Sr. Isabella held a special place in our hearts. We spoke of her with pride and reverence. There was something about her—you found yourself setting work aside just to be near her when she called.
That perhaps explains why, on a day in 1981, I was travelling with her on the Dadar–Madras Express to Bangalore, in an unreserved compartment. Aunty had a habit of travelling at short notice. There was always a reason—as though guided from above.
The train pulled out. The platform noise faded. Hawkers moved in, urging us to buy something for “time pass.”
Then came something unusual.
A group of salesmen began conducting an “auction.” The highest bidder would get the item—but everyone would receive a gift.
No one bid seriously. Yet gifts flowed—combs, then wallets.
Then the tone changed.
“Do you really have money to bid,” one of them challenged, “or are you here just for the gifts?”
They demanded proof. Each participant was asked to place ₹105 into the wallets they had received.
Reluctantly, they complied.
All except one man—a middle-aged passenger on the upper berth, wearing a skullcap.
He refused.
In an instant, the mood turned menacing. One man grabbed him by the collar. Another pulled out a knife.

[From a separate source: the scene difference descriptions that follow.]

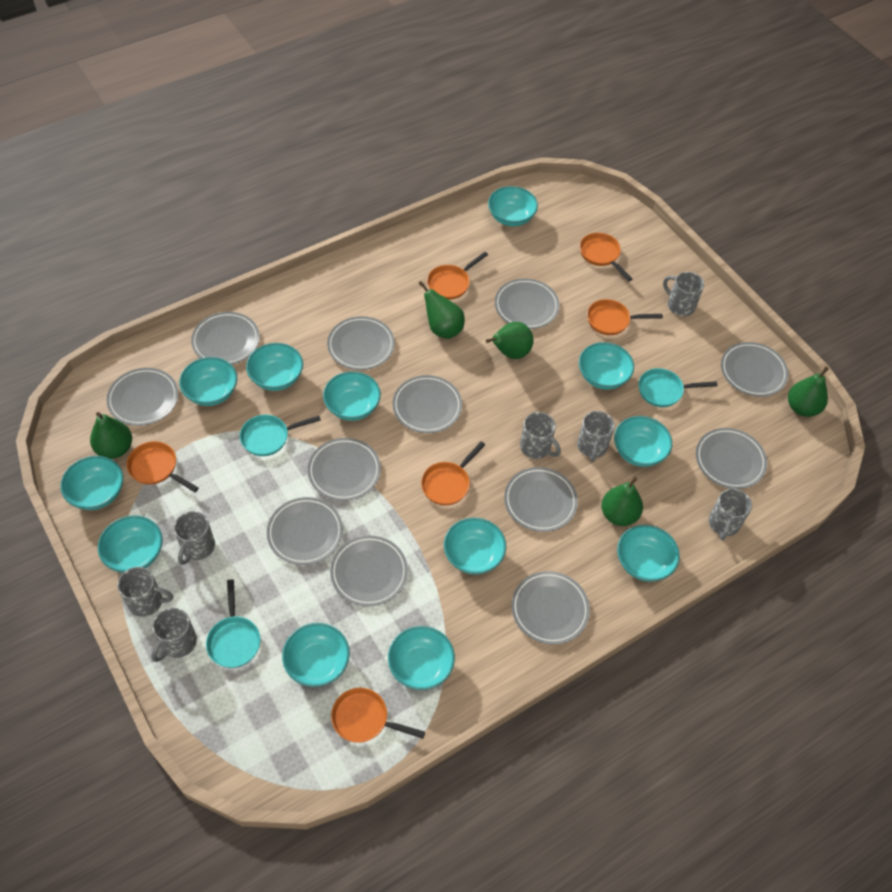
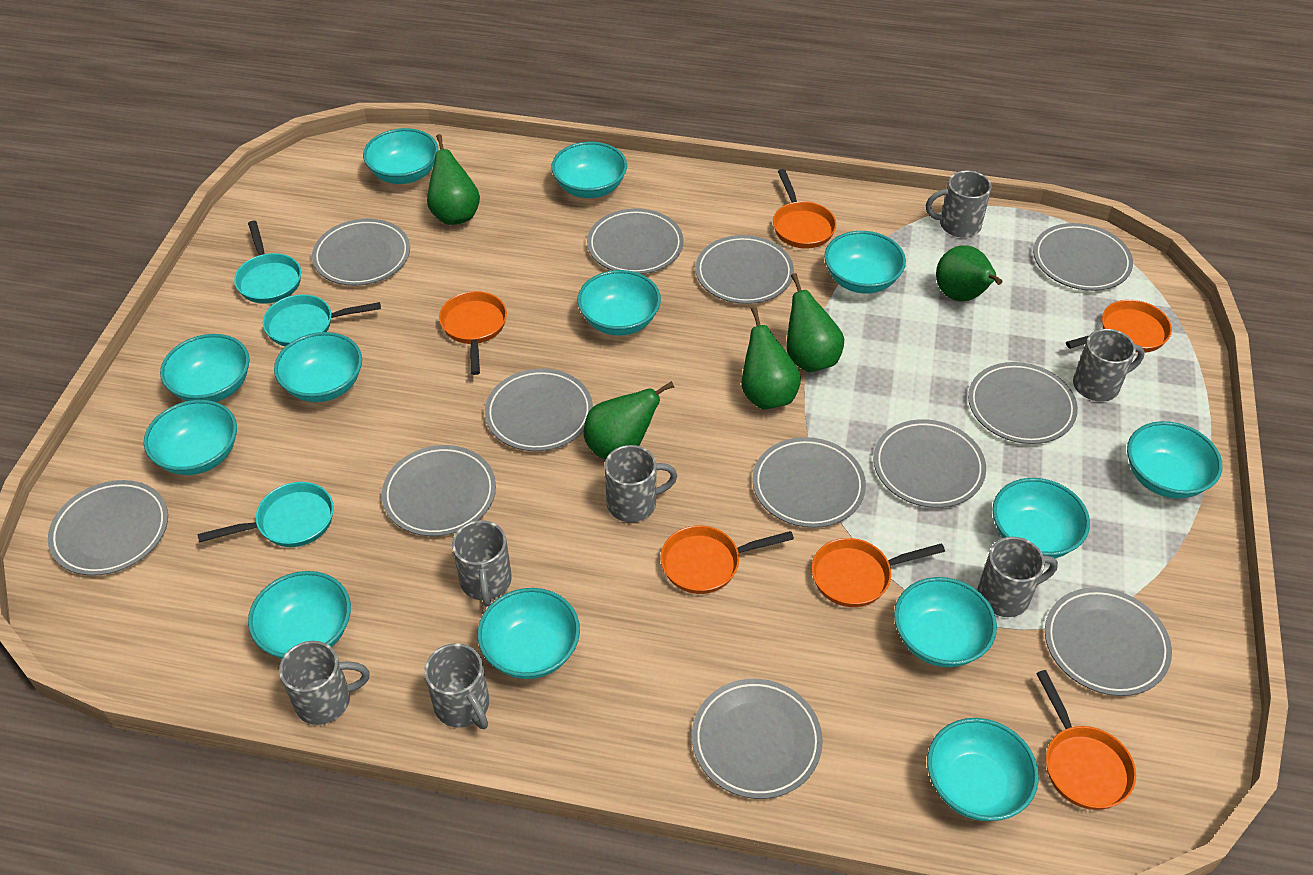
turquoise bowl: 12 -> 13

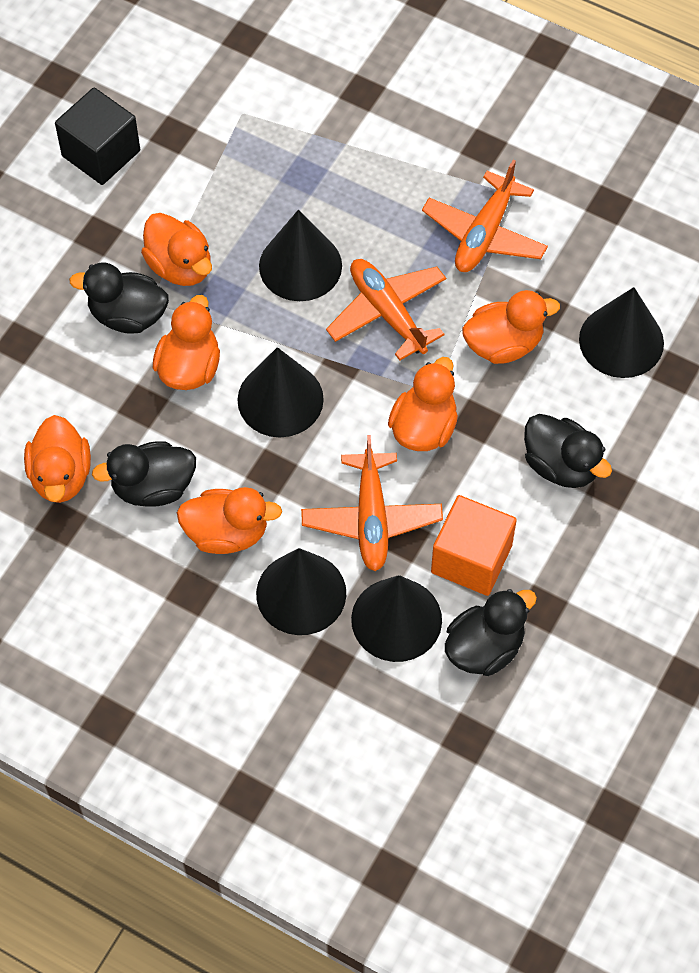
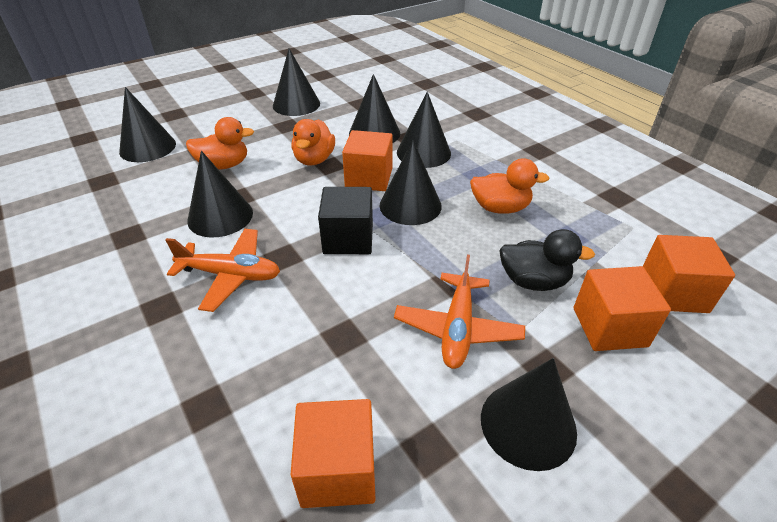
black cone: 5 -> 7
black duck: 4 -> 1
orange cube: 1 -> 4
orange duck: 6 -> 3
orange plane: 3 -> 2

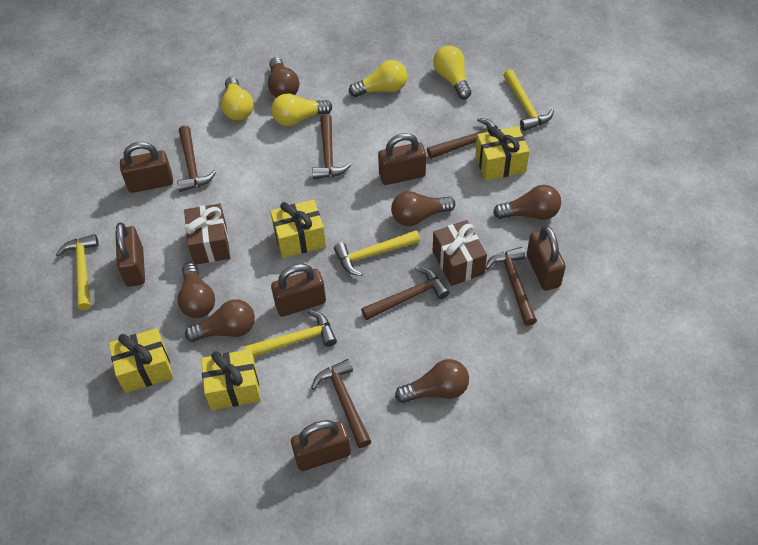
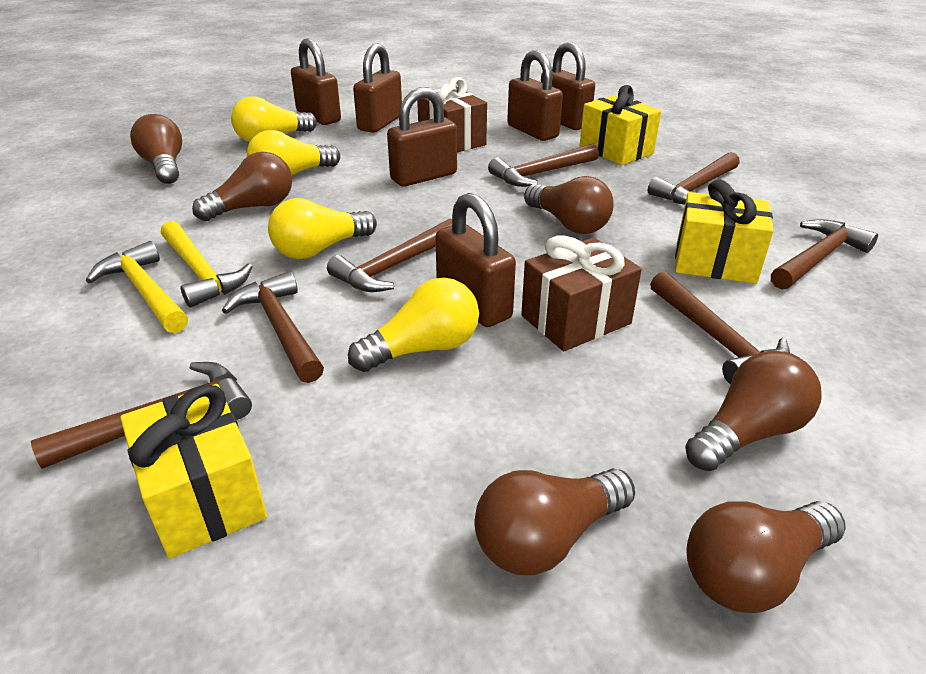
brown hammer: 6 -> 7
yellow gift: 4 -> 3
yellow hammer: 4 -> 2

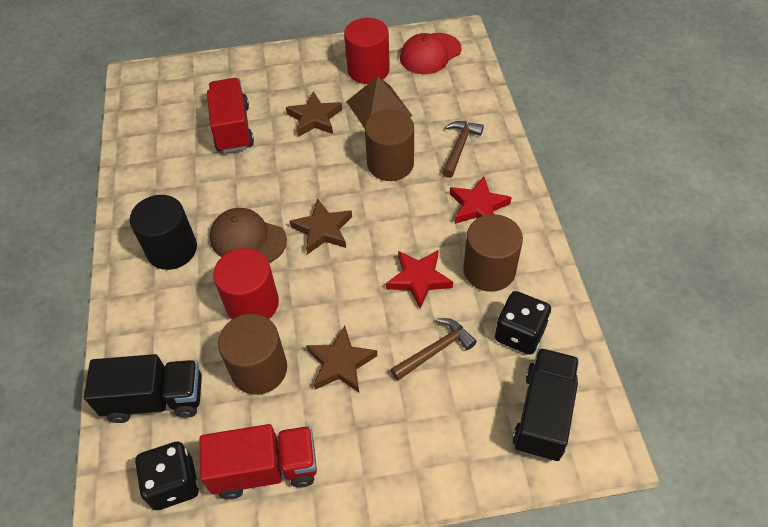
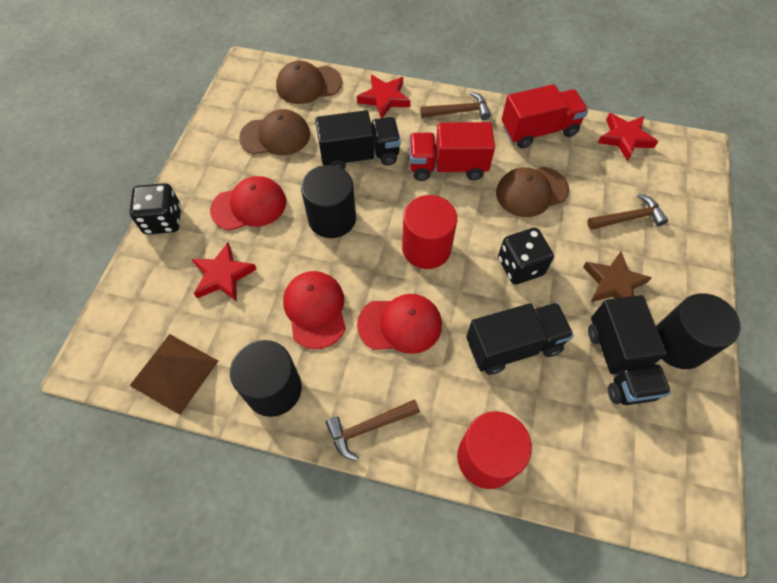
black cylinder: 1 -> 3
black truck: 2 -> 3
brown cap: 1 -> 3
brown cylinder: 3 -> 0
brown hammer: 2 -> 3
brown star: 3 -> 1
red cap: 1 -> 3
red star: 2 -> 3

The compartment fell silent.
Except for one voice.
“Leave him. Let him go. You will hurt him,” Aunty pleaded.
“Mind your business!” came the reply.
But she did not stop.
I was frightened. I asked her to keep quiet. She did not.
She kept speaking. Kept intervening. Kept distracting them.
Then the man calmly declared he was a Mumbaikar and knew their tricks.
Something shifted. The goons backed off.
Minutes later, they dumped cheap utensils on the passengers, pulled the chain, and jumped off before Kalyan.
Normalcy returned.
The passengers inspected the utensils—with magnets. They had been duped.
Later, Aunty explained simply:
“I could do what I did because of my vocation. I don’t have to worry about a dependent family.”
I disagreed.
What I witnessed was not circumstance. It was courage—the ability to act despite fear, and to stand up for a stranger.
Motaben—that is how she is lovingly known at the Anganwadi.
Let us pause—and offer a quiet prayer for someone so deeply loved and revered.